Final countdown to spring! Time to park the parka and whip out the windbreaker. Don’t have one or looking to buy something fresh? Check out the Loop Jacket, a lightweight, stylish, and eco-friendly windbreaker from Mio Culture. The Loop Jacket is made of Tyvek, DuPont’s high performance weather-resistant plastic sheeting, most commonly seen wrapped around buildings. Mio Culture’s creative director Jaime Salm figured that if Tyvek could protect a home from the elements, then it could do the same for those who dwell within.

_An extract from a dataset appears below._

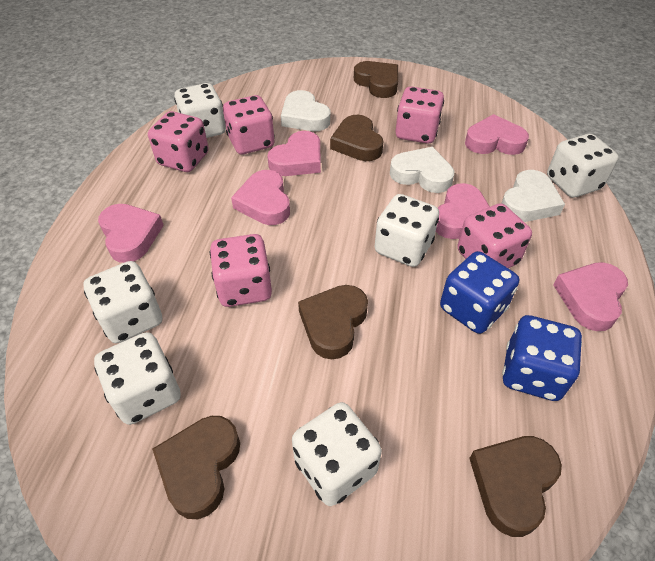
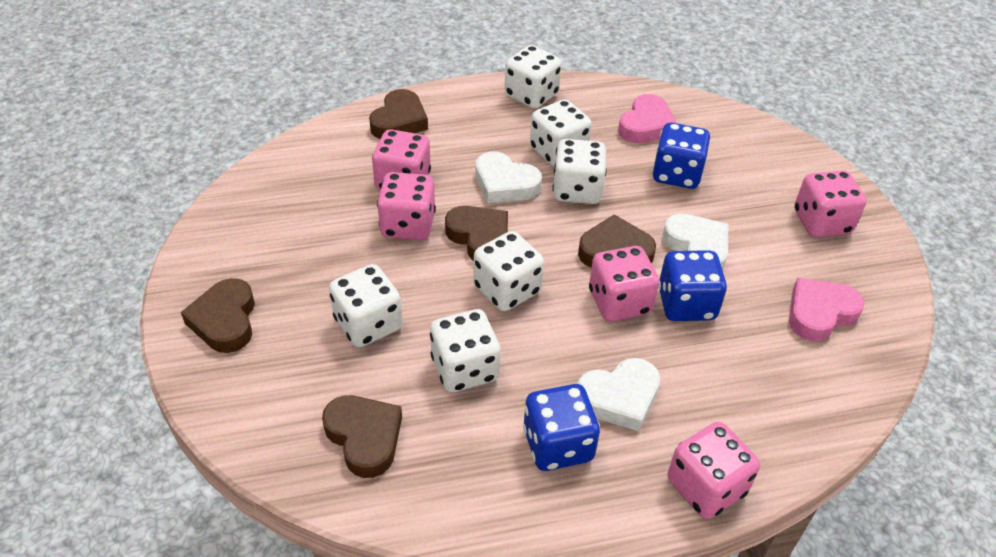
blue dice: 2 -> 3
pink heart: 6 -> 2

The Loop Jacket is named after the closed-loop manufacturing system designed to keep goods, at the end of their life, from ending up in landfills. The idea is that tired, worn-out goods are returned to the manufacturer to be repaired, refurbished, or remanufactured—not thrown away. DuPont uses the collected Tyvek to make plastic lumber. For MIO, a return envelope sewn into every jacket continues the cycle.
Before selling the jacket to the public, MIO’s creative director, Jaime, test-drove the product himself, wearing it on his bike commute and around his workshop. The experience enabled him to happily report that the more the jacket wears and wrinkles, the softer it gets. Unfortunately, however, heavy water can leak through at the jacket’s seams; otherwise, the Tyvek material is waterproof. All in all, the Loop Jacket can take quite a beating. “It’s tough stuff,” says Jaime of his casual green couture.
Jaime and brother Isaac, the MIO biz manager, want to cultivate “green desire”—a natural consumer craving for what is good for the environment—by designing low-impact, affordable, high-design goods both for humans and the home. Jaime says, “Design is the most powerful tool at our disposal for changing culture and our destiny. In creating responsible consumer desires, we can facilitate the development of a sustainable culture.”
MIO’s hip, asymmetrically styled unisex jackets come in gray/green, red/orange and purple. And there’s a fun dot pattern on the reverse. When not designing product at MIO headquarters in Philadelphia, Jaime likes to go on the road sharing his optimism and planting seeds of green desire.